# Titanic Challenge - Pipeline Job

## 1 Connect to Workspace

In [20]:
from azure.identity import DefaultAzureCredential, InteractiveBrowserCredential
from azure.ai.ml import MLClient

try:
    credential = DefaultAzureCredential()
    # Check if given credential can get token successfully.
    credential.get_token("https://management.azure.com/.default")
except Exception as ex:
    # Fall back to InteractiveBrowserCredential in case DefaultAzureCredential not work
    credential = InteractiveBrowserCredential()

In [21]:
# Get a handle to workspace
ml_client = MLClient.from_config(credential=credential)
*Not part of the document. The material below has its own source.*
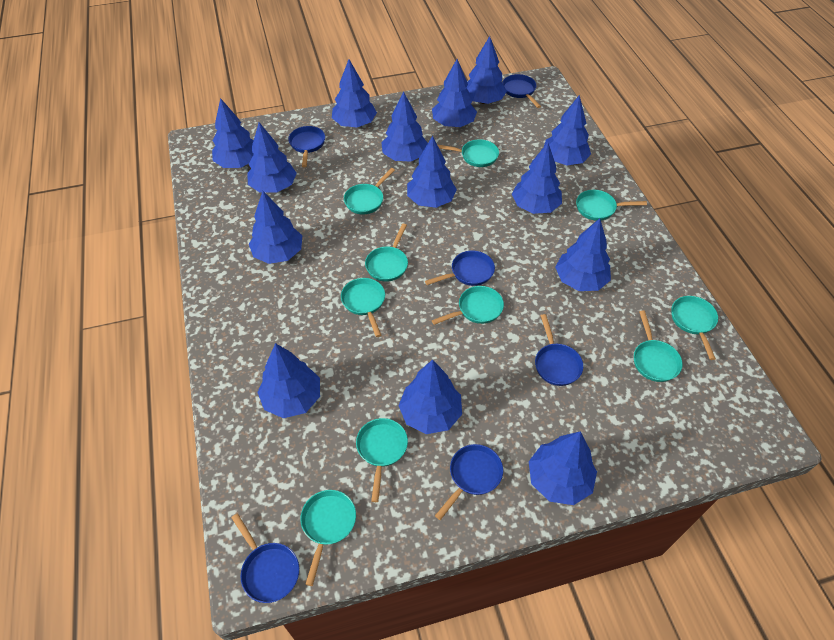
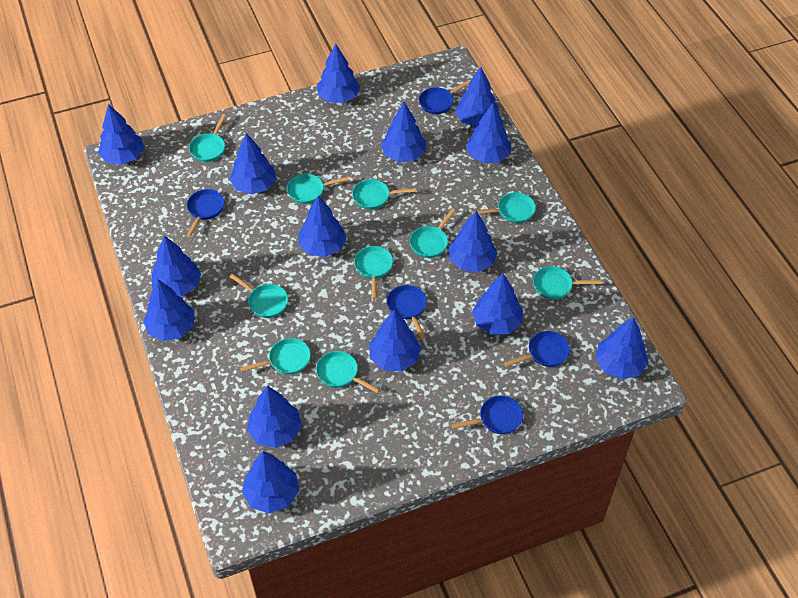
blue pan: 6 -> 5
blue tree: 14 -> 15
Found the config file in: /config.json


## 2 Load Components

In [22]:
from azure.ai.ml import load_component
parent_dir = ""

prep_data = load_component(source=parent_dir + "./prep-data.yml")
train_random_forest = load_component(source=parent_dir + "./train-model.yml")
make_predictions = load_component(source=parent_dir + "./make-predictions.yml")
print("Components have been loaded...")

Components have been loaded...


## 3.A Build Pipeline

In [23]:
from azure.ai.ml import Input
from azure.ai.ml.constants import AssetTypes
from azure.ai.ml.dsl import pipeline

@pipeline()
def titanic_classification(titanic_data, sample_data):
    # 1 clean training data
    clean_data = prep_data(
        unclean_titanic=titanic_data, 
        unclean_sample=sample_data)
    # 2 train model
    train_model = train_random_forest(
        training_data=clean_data.outputs.clean_titanic)
    # 3 make predictions with clean sub data
    get_predictions = make_predictions(
        sample_data=clean_data.outputs.clean_sample,
        trained_model=train_model.outputs.trained_model)

    return {
        "pipeline_job_transformed_data": clean_data.outputs.clean_titanic,
        "pipeline_job_trained_model": train_model.outputs.trained_model,
        "pipeline_job_prediction_data": get_predictions.outputs.predictions_data,
    }

pipeline_job = titanic_classification(
    Input(type=AssetTypes.URI_FILE, path="azureml:titanic-local:1"),
    Input(type=AssetTypes.URI_FILE, path="azureml:titanic-sample-local:1")
)
print("Pipeline has been defined...")

Pipeline has been defined...


## 3.B Change Pipeline Parameters

In [24]:
# set pipeline level compute
pipeline_job.settings.default_compute = "aml-cluster"
# set pipeline level datastore
pipeline_job.settings.default_datastore = "workspaceblobstore"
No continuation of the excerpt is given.